Depending on which way the bidding goes for systems management vendor Quest Software, Smarsh’s future could change considerably. The compliance-focused archiving startup announced in February that it sold a majority of its equity to Quest, just three weeks before its newfound parent became the center of an ongoing bidding war. But one side’s plans for Quest post-close may not include Smarsh.

After the closing bell Tuesday, Vector Capital joined Insight Venture Partners and Quest’s management in announcing that they had increased their offer for Quest to $25.75 per share, for a total deal value of about $2.24bn by our calculations. The revised bid tops a competing offer from an unidentified suitor – widely believed to be Dell – that was announced last week.

While all eyes are on Quest at the moment, the continued bidding casts a shadow over who will ultimately own Smarsh. Right now, the company is seen as more of a Quest investment rather than an operating business unit.

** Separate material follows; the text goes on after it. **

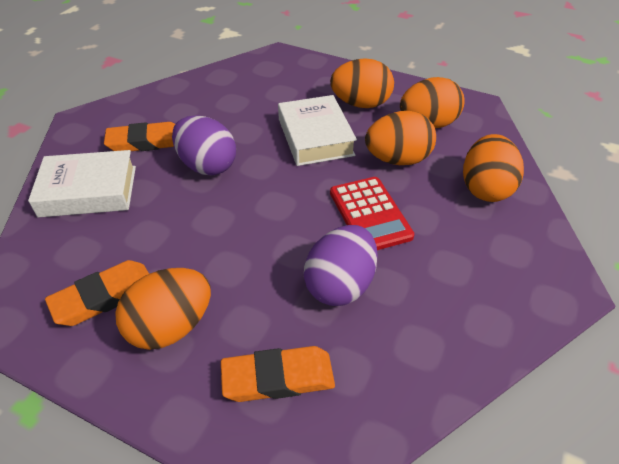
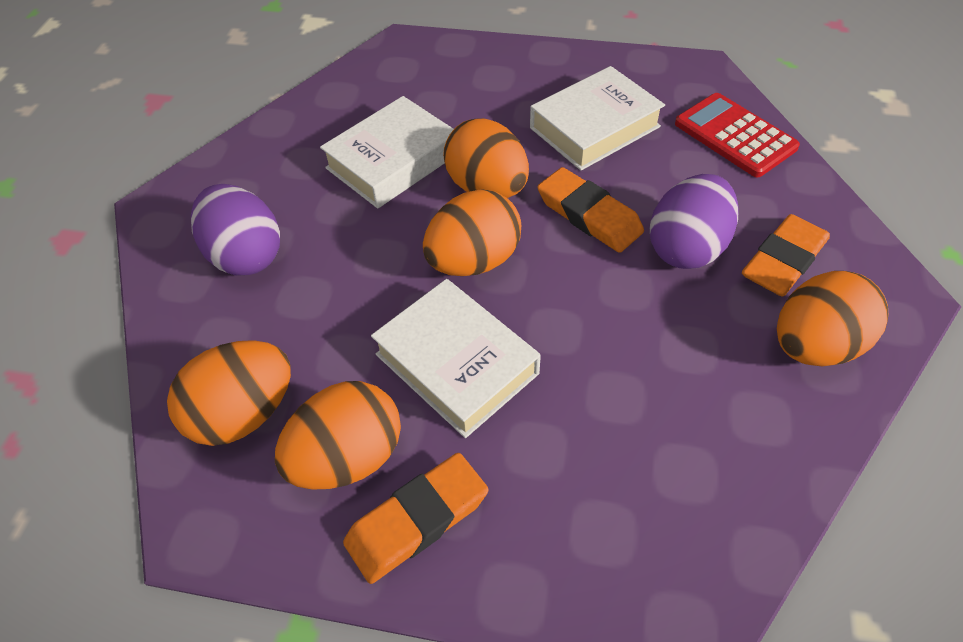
white book: 2 -> 3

If Insight and the rest ultimately win Quest, Smarsh could be considered just another portfolio company for the private equity firms. However, if that unidentified bidder is Dell, and Dell ultimately wins, Smarsh could soon be cast off, since Dell already offers archiving products competitive to Smarsh. In 2008, Dell acquired MessageOne – a direct rival to Smarsh – for a whopping $155m. Dell also has its own archive storage system, the DX platform, based on software OEMed from Caringo. (However, we’d note that neither of these initiatives seems to have gone too far yet.)

Rather than worry about would could happen in the future, Smarsh is keeping itself busy in the present. The company has announced two acquisitions in the past month. In May, Smarsh bought Web content-archiving vendor Perpetually.com and on Tuesday it announced the purchase of compliance-focused website hoster AdvisorSquare, which targets the finance vertical. The deals should ramp up the company’s growth rate for 2012 and 2013. We estimate that Smarsh generated $20m in revenue last year, or about 30% year-over-year top-line growth.

Timeline

Date Event
February 14, 2012 Quest Software acquires 60% stake in Smarsh.
March 9 Insight Venture Partners and Quest management offer to buy Quest for $2bn.
May 16 Smarsh picks up Perpetually.com.
June 14 Unidentified bidder offers approximately $2.22bn for Quest.
June 18 Smarsh acquires AdvisorSquare from Symantec.
June 19 Vector Capital joins Insight and Quest management to buy Quest for approximately $2.24bn.